Bird flu tends to kill younger people, mirroring the pattern of the 1918 Spanish flu pandemic, and the risk of the virus causing a worldwide outbreak in humans remains high, a World Health Organization says.
Bird flu tends to kill younger people, which makes it similar in the pattern to the 1918 Spanish flu pandemic.
The risk of the virus causing a worldwide outbreak in humans remains high, a World Health Organization study said.
The median age of confirmed cases of the H5N1 avian flu (bird flu) strain was 20 years, the WHO said in a report published today in the Weekly Epidemiological Record.
The death rate among bird flu patients aged 10 to 19 years was 73 percent, the highest of any age group, it said.

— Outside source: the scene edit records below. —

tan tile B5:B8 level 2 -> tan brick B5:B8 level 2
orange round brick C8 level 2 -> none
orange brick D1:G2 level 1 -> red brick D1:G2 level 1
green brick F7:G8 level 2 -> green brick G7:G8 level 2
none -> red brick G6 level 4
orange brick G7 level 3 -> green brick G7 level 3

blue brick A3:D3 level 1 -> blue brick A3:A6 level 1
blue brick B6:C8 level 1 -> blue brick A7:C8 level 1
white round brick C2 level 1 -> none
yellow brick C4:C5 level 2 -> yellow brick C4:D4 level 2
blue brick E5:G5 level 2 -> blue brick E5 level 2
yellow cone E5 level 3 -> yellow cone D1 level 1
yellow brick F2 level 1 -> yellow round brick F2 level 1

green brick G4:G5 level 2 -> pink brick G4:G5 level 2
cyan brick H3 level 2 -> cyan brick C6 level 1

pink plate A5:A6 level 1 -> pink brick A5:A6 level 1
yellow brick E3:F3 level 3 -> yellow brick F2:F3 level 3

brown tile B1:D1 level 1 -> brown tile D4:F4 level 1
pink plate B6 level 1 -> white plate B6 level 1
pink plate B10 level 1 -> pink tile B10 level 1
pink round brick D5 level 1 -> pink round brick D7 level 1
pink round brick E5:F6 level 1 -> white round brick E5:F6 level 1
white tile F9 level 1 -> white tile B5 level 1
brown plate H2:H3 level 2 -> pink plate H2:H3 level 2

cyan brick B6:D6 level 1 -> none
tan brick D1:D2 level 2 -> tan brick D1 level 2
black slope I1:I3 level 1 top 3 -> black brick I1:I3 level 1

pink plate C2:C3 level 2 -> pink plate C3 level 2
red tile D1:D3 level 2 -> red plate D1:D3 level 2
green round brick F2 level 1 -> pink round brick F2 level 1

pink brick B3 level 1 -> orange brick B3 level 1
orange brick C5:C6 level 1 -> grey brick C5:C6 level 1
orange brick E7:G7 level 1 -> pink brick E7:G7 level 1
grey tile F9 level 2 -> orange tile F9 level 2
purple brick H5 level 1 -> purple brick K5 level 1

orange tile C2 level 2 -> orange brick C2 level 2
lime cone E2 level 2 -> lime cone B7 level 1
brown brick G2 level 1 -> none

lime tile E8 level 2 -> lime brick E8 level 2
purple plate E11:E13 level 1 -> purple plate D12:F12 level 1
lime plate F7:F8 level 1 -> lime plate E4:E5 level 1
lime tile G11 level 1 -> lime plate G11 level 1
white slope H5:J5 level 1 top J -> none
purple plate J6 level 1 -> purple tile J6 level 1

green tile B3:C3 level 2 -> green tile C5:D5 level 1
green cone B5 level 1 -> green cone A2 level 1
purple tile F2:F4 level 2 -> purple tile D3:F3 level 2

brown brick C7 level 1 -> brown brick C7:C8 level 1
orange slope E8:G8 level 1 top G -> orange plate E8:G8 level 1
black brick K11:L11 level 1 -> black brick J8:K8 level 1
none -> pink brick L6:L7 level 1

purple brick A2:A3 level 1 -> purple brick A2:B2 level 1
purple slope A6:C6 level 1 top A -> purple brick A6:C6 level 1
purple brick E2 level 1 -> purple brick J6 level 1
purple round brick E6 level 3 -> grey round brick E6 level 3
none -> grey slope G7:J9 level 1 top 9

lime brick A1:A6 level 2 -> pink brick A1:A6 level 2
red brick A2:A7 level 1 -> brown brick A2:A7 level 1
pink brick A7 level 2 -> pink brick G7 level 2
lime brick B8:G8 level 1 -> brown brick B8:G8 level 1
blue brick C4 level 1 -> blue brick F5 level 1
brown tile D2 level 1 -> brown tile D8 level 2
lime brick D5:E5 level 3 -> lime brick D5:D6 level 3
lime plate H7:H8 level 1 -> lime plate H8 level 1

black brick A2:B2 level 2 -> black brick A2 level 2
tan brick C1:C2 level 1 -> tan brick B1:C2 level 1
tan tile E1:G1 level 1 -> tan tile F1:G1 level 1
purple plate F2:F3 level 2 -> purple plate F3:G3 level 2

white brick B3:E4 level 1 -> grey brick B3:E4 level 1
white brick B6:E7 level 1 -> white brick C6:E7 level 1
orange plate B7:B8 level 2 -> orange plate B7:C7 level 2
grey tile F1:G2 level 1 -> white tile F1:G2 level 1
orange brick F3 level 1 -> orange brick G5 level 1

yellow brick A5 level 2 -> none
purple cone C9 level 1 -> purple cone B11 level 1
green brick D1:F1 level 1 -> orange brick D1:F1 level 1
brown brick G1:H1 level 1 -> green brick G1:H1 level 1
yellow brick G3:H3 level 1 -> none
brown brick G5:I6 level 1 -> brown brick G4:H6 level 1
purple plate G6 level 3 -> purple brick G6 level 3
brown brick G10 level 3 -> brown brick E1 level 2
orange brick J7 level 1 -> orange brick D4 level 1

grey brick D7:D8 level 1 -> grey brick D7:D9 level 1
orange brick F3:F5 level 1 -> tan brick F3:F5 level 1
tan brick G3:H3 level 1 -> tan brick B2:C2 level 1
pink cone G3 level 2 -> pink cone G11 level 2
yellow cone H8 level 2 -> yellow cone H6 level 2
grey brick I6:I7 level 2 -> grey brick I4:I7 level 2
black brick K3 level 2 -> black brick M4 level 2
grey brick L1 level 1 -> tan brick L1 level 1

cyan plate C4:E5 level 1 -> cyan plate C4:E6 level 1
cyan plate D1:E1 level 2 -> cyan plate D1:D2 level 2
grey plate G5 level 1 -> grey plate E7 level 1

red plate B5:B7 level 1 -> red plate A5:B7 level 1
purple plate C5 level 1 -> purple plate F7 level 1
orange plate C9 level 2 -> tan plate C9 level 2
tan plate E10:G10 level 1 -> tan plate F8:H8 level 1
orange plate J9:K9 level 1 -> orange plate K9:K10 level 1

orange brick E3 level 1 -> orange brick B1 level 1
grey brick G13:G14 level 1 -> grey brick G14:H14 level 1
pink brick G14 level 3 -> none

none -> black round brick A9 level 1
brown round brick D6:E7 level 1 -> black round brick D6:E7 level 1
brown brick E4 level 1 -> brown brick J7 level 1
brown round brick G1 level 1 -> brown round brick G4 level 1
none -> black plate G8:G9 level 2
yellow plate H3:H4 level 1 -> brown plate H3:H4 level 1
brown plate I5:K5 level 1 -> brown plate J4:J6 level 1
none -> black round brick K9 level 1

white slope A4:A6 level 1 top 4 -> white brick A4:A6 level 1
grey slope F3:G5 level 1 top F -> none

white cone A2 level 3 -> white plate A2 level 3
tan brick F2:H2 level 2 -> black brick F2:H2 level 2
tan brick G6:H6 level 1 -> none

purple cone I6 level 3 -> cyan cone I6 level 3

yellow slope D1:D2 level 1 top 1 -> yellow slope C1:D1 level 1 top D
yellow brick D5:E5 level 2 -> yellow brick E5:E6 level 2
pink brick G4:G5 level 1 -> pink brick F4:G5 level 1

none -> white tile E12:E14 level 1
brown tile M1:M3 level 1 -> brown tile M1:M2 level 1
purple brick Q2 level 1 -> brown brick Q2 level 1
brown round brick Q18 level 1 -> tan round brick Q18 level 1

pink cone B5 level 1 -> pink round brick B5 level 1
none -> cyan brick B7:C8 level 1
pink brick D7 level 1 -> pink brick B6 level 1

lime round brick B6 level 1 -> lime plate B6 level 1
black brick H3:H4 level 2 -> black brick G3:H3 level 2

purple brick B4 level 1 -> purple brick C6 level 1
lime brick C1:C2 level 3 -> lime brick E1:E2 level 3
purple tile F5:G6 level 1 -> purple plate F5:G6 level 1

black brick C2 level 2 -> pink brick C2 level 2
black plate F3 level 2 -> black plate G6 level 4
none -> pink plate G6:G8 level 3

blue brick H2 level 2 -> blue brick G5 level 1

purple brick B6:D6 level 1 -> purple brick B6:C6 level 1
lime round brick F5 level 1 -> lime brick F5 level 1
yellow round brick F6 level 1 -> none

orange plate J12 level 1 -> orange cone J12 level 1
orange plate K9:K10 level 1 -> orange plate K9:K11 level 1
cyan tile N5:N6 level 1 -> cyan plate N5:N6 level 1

Overall, the fatality rate was 56 percent.
"The differences in the age-related case-fatality distribution among H5N1 cases are reminiscent of those observed during previous influenza pandemics, particularly in 1918, where case-fatality rates were higher among young adults," the study said.
Since 2003, bird flu virus H5N1 is known to have infected at least 228 people, mainly in Asia, killing 130 of them, according to the Geneva-based WHO.
Seasonal influenza kills between 250,000 and 500,000 people each year. Most fatalities occur in people over 65, according to the WHO.